Im Hinblick auf das Ziel auch langfristig bezahlbaren Wohnraum anzubieten, werden die großzügigen Grundrisse im Bestand weitgehend erhalten. Die Bestandszeilen erfahren somit in Grundriss und Fassaden lediglich minimale Interventionen. Behutsame Aufstockungen als leichte Holzkonstruktionen erweitern den angebotenen Wohnungsmix und sorgen für eine moderate Nachverdichtung. Vor die Fassaden gestellte Rahmenkonstruktionen ergänzen Balkone sowie die Erschließung der Aufstockungen.

Neubauten als Impuls
Die geknickten Zeilen schreiben als Neuinterpretation der Bestandszeilen die Idee des seriellen Bauens fort. Die Neubauten bestehen aus modularen Gebäudetypen, welche auf einem einheitlichen Grundraster aufbauen und somit untereinander frei kombinierbar sind. Die Gebäudeteile mit Knick nehmen als Sonderbausteine jeweils besondere Wohnformen auf.
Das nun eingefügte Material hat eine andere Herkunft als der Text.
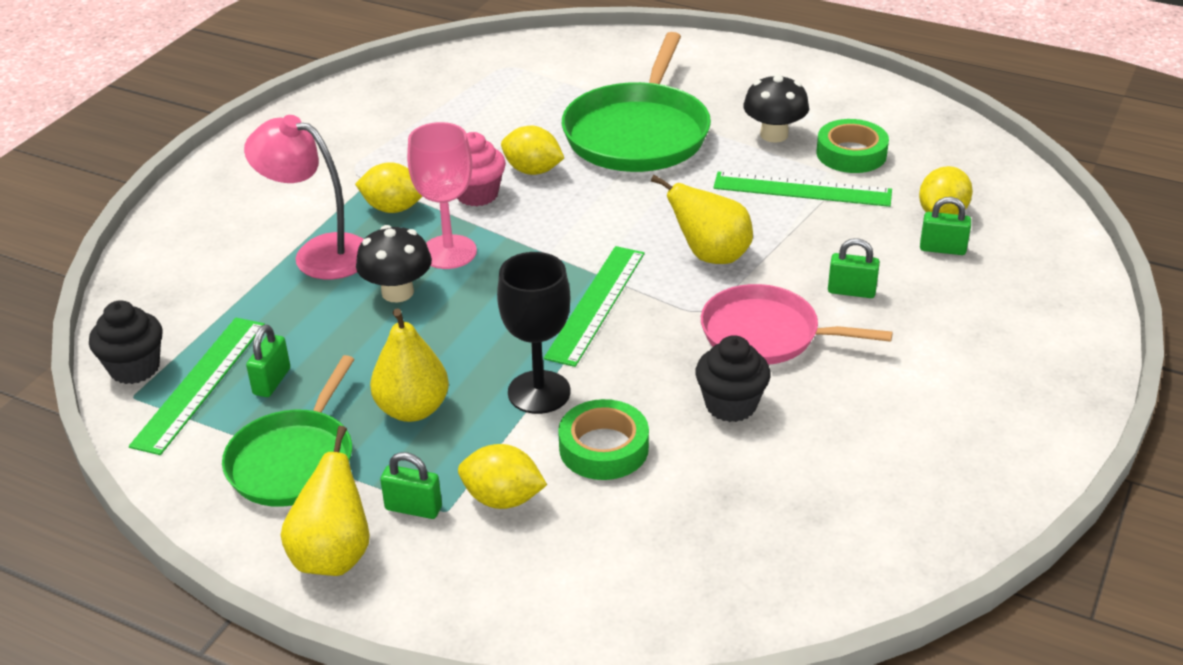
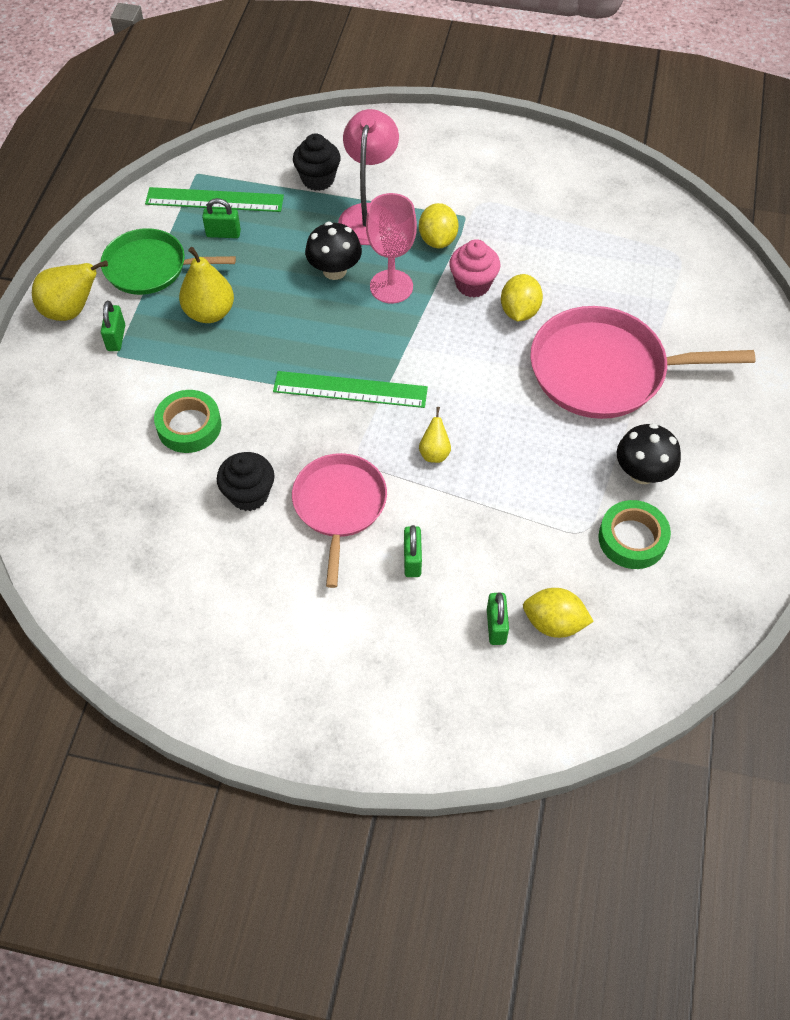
camera: 75 degrees right, 20 degrees up
(135, 368) = (223, 165): black cupcake -> black cupcake (318, 179)
(503, 499) = (131, 381): yellow lemon -> none
(539, 392) = (240, 377): black goblet -> none
(638, 133) = (605, 370): green pan -> pink pan
(710, 256) = (434, 453): yellow pear -> yellow pear, size x0.55
(802, 189) = (556, 506): green ruler -> none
Die neuen Zeilen greifen mit vier Geschossen die Höhen des Bestands inklusive Aufstockung auf und ergänzen diese um ein lebendiges Spiel von sechs- bzw. siebengeschossigen Höhenakzenten. Eine Umsetzung der Neubauten in Holz- bzw. Holzhybrid-Bauweise unterstreicht den innovativen und ökologisch anspruchsvollen Charakter des zukünftigen Patrick-Henry-Village, da das Material Holz als Konstruktionselement große Vorteile hinsichtlich Effizienz, Umsetzungsgeschwindigkeit und Ökobilanz bietet.
Die Setzung und Programmierung der Neubauten knüpft am räumlichen Leitbild des Community Grid an. Vier neue Punkthäuser wirken als Katalysatoren der Entwicklung und schaffen in den Übergängen zwischen dem Community-Band und dem Parkway eine räumliche und funktionale Verdichtung. Die Bündelung eines vielfältigen Angebots von Nicht-Wohnnutzungen an den beiden Aufweitungen im Osten und Westen des Community-Bands lassen einladende Platzsituationen entstehen, welche den Anwohnern – sowie dem gesamten Patrick-Henry-Village – gleichermaßen zur Verfügung stehen.

Wohnungsmix
In Kombination von Bestand und Neubauten entsteht ein ausgewogener Wohnungsmix. Dabei werden die großzügigen Grundrisse von 4- und 5-Zimmer-Wohnungen im Bestand weitgehend erhalten und diese durch 1-, 2- und 3-Zimmer-Wohnungen in Neubauten und Aufstockungen ergänzt. In Summe werden etwa 640 Wohneinheiten erreicht, wobei über 40 % auf 2- und 3-Zimmer-Wohnungen entfällt. Die Planung sieht in den geknickten Gebäudemodulen der neuen Zeilen ein breites Angebot besonderer Wohnformen für studentisches Wohnen, betreutes Wohnen und Cluster-Wohnen vor. Darüber hinaus bestehen bei Bedarf weitere Potentiale für alternative Wohnformen und gemeinschaftlich genutzte Räume innerhalb der flexiblen Grundrisse der übrigen Gebäudemodule.

Nutzungsmix
Das Konzept der nextGartenstadt verfolgt im Sinne der Auslobung eine starke Durchmischung der Nutzungen. Dabei entfallen 74 % der Geschossfläche als Wohnnutzung und 26 % der Geschossfläche auf verschiedene Nicht-Wohnnutzungen. Diese befinden sich jeweils in den Erdgeschossen der Neubauten und konzentrieren sich darüber hinaus auf die Gebäude im Umfeld der beiden Platzsituationen im Osten und Westen. Nutzungsschwerpunkte für Co-Working, Handwerk und Kreativwirtschaft liegen im Osten, Betreuung und Soziales im Westen des Community-Bandes. Aktive Erdgeschosszonen mit Einzelhandel und Gastronomie orientieren sich zu den Eingangsplätzen. Weitere Nichtwohnnutzungen in den Köpfen der Bestandsgebäude unterstreichen die vielfältige Nutzungsmischung innerhalb des Quartiers.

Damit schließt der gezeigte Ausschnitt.